Development of Postpartum Depression Drug Expedited

Sage Therapeutics plans to work with the FDA to expedite the approval of a drug for postpartum depression.

Sage Therapeutics recently announced they are expediting the development of SAGE-547, which could treat postpartum depression.

SAGE-547 is an allosteric modulator of both synaptic and extra-synaptic GABAA receptors intended to treat women experiencing postpartum depression after giving birth. The clinical-stage biopharmaceutical company decided to expedite the drug’s development after they met with the FDA in a breakthrough therapy meeting, according to a press release from Sage.

The current development program for SAGE-547 in patients with postpartum depression, along with phase 2 clinical trial data, are supporting the submission for a New Drug Application.

Sage reported that accelerating the phase 3 development of the drug will only require slight modifications, such as increasing the number of patients included in the trials. The company and the FDA collaborated to determine the clinical endpoints for these clinical trials, according to the press release.

Top-line results are expected to be announced in the second half of 2017. Sage recently announced positive results from the 202A placebo-controlled trial in women with severe postpartum depression. In this trial, patients who were taking SAGE-547 experienced a rapid, long-lasting reduction in depression scores compared with those taking placebo.

According to the press release, the FDA outlined several important elements that need to be followed in order to expedite the clinical and regulatory path towards approval. Agreement and clarity has already been achieved with the FDA regarding the next steps in development, and current clinical trials are able to support registration.

There are no additional efficacy studies needed besides the ongoing trials, and patient safety data should be received through an open-label program. The designs of the 202B and 202C clinical trials are appropriate for registration with increased size and minor changes, and the endpoints of these studies were agreed upon with the FDA, Sage reported.

SAGE-547 originally received Breakthrough Therapy Designation for postpartum depression this year. With the Breakthrough Therapy title, the drug is able to be expedited through development for review from the FDA. It also requires extra guidance and input from the FDA.

The drug was granted Breakthrough Therapy Designation due to positive results from the clinical trial 202A, which included 21 patients with severe postpartum depression, according to the press release. The results showed a significant reduction in depression score compared with placebo at 60 hours, and lasted for the 30-day follow-up period.

The drug was generally well-tolerated with no serious adverse events experienced.

Currently, there are no approved treatments for postpartum depression, which affects up to 750,000 women per year. Untreated postpartum depression can lead to functional impairment, depressed mood, loss of interest in her newborn, or even suicide. Some patients even require hospitalization due to the severity of their condition.
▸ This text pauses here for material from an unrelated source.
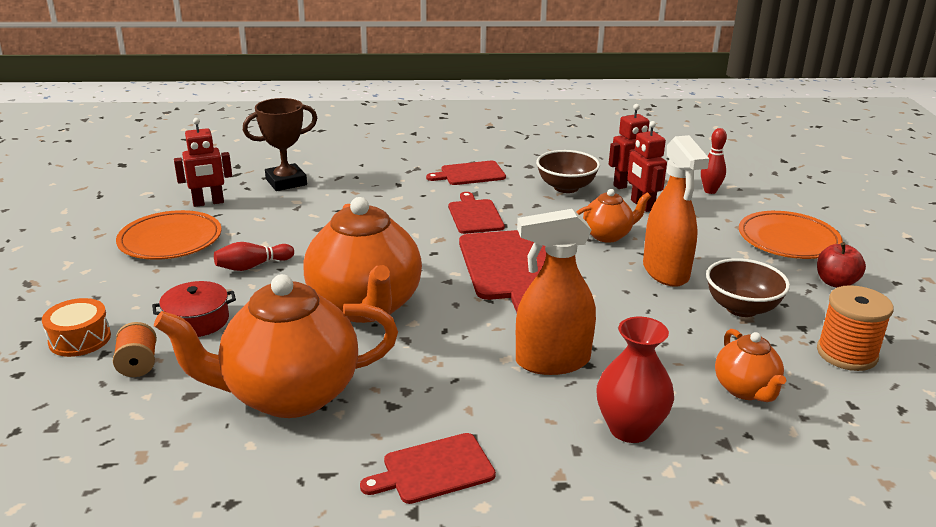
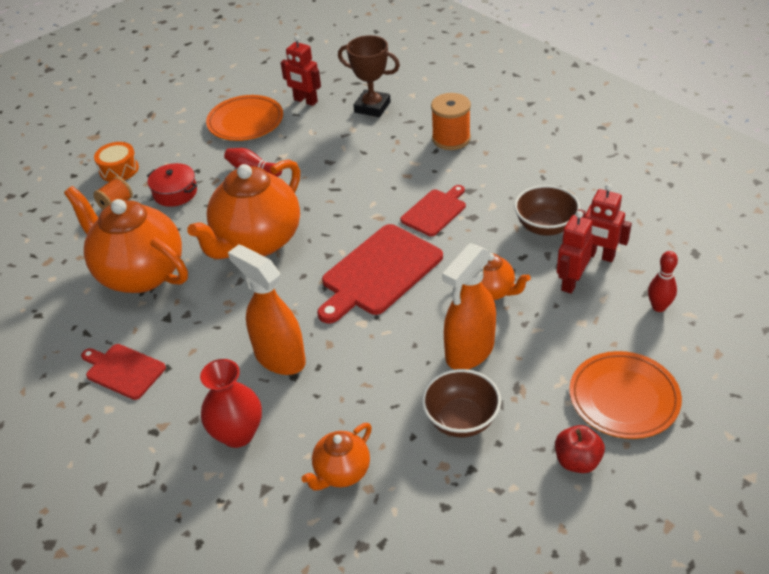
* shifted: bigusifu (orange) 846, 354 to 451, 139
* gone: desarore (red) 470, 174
If SAGE-547 received FDA approval, it may mean that hundreds of thousands of women can receive effective treatment.

"We are encouraged by the FDA's feedback and appreciate their guidance regarding our SAGE-547 development program in postpartum depression," said Jeff Jonas, MD, chief executive officer of Sage. "Based on our meeting, we have clear and efficient direction for the expedited development path forward for SAGE-547 to potentially support a New Drug Application in 2018."